Fluttershy, a bitter soul with very little positive things to say. Like with the rest of the human cast, go nuts. Do whatever you think fits.
(swiftly and suddenly struck on the back of the head) "Ow! Why does it always gotta be me, man?"
(annoyed) "Oh, yeah. Everybody talk over me. I have nothing of importance to add to the conversation."
(enthusiastically) "*gasp* It talks! Move aside puny humans! Speak, demon! I command you!"
Rarity, the beautiful simpleton. Go crazy here.
(disinterested) "Hmm? Oh, yes, whatever you say."
(absolutely horrified) "THERE'S A HAIR IN MY COFFEE!"
(muttered aloud) "I know that little brat keeps her Pokemon cards in here somewhere..."
Applejack, the so-called farmer. Again, feel free to do as you please, but I think I would prefer something that sounds ironic, if that makes sense. Something unfitting of an apple farmer.
(astounded) "Sweet Jiminy Christmas, it's an illegal!"
(bluntly) "I'm an apple farmer. I farm. Apples."
(coolly) "I don't care. Let Sunstick Schwimmer clobber her senseless, it's none of my concern."

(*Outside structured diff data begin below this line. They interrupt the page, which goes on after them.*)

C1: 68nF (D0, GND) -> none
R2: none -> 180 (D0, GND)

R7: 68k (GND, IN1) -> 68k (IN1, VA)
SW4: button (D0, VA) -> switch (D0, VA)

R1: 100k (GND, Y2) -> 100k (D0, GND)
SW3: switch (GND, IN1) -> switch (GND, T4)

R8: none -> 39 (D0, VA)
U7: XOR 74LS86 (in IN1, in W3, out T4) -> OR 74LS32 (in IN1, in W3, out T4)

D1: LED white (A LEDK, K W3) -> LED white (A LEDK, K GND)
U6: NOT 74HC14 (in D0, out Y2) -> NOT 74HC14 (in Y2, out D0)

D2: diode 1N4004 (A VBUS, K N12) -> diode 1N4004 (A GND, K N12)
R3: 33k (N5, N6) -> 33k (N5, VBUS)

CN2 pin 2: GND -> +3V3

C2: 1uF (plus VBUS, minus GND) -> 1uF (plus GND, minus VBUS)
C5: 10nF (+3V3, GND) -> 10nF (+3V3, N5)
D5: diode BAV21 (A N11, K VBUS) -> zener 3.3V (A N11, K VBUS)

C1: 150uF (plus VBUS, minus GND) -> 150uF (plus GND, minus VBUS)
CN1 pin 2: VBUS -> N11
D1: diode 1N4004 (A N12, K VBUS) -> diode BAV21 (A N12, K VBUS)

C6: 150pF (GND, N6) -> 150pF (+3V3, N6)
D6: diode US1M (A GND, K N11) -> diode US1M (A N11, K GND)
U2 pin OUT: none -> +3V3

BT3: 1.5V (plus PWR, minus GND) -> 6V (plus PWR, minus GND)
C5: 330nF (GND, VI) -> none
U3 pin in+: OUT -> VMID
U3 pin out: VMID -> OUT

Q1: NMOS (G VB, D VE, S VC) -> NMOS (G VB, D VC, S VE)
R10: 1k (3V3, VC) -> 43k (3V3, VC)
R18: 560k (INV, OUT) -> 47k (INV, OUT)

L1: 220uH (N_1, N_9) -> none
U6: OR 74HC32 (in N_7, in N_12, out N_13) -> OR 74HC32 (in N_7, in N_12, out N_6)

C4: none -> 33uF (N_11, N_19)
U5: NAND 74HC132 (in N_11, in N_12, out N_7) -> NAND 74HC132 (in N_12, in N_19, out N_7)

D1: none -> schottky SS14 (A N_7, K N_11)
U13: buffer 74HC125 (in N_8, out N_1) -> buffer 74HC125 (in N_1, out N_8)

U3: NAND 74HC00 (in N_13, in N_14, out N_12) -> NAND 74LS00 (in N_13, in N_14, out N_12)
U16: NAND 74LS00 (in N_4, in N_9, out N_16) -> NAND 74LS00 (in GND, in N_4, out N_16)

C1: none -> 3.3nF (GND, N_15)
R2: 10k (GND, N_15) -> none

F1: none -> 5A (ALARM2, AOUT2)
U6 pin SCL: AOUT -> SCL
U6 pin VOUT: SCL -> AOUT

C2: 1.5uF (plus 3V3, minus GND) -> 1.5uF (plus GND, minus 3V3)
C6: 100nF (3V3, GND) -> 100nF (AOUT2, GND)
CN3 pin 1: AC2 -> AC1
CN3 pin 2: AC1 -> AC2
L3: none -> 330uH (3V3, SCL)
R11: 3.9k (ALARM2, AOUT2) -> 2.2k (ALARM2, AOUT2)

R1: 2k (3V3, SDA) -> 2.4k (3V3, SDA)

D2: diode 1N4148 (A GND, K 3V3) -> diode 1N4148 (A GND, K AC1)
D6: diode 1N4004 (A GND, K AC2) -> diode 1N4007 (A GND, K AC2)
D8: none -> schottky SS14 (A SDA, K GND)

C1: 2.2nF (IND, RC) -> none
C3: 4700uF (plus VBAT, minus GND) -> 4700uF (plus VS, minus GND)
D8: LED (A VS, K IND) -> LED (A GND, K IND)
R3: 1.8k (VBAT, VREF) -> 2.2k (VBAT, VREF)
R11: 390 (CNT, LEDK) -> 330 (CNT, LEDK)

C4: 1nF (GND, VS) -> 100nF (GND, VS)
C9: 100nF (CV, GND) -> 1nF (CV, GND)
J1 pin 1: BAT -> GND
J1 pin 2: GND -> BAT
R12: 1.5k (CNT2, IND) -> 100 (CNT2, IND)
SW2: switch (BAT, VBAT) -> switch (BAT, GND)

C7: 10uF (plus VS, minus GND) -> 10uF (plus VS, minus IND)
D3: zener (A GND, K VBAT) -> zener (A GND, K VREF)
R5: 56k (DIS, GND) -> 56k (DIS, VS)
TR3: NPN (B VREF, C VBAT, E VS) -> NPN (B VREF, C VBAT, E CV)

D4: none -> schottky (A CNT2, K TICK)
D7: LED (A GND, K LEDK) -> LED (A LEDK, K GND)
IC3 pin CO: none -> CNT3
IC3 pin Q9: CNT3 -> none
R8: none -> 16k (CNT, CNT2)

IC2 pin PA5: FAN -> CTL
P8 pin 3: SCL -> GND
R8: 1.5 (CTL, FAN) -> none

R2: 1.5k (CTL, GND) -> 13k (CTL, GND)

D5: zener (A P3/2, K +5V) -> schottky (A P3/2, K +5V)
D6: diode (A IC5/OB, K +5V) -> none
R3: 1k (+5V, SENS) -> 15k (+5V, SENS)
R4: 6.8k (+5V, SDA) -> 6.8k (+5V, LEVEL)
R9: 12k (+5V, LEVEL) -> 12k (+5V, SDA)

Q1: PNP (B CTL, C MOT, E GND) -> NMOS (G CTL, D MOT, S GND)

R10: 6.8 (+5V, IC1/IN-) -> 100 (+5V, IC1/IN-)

Pinkie Pie, the explosive one. You know the drill...
(disappointed) "Aw, I was hoping to see the goodies..."
(low, gritty warning) "We don't speak its name here."
(cheerful) "Yeah, she's the one that nobody likes!"
Rainbow Dash, the "cool" one. Free reign, Go nuts.
(smug) "BAM! Suck it, weeb!"
(slightly concerned) "I didn't kill her, did I?"
(outraged) "Hey! You dinged my car, ya rotten puss ball!"
I would like to have a VA impersonate Cathy Weseluck's Spike, but if all else fails, a light boyish voice will do.
(taken aback) "Wow. I didn't think you had it in you."
(semi-apologetic) "Sorry, Twilight. They outwitted me."
(valiant, then tense) "Onward my steed...! Don't move. He can't see us if we don't move."
Flash, he's the cool guy. Do what you wish.
(mildly curious) "Why is your skin purple? Do you have a skin condition? Is it contagious?"
(bluntly) "You spilled your crap. Just, all over me. Thank you for that. Ew, cooties."
(boastful) "You like my car? I stole it from my dad's garage."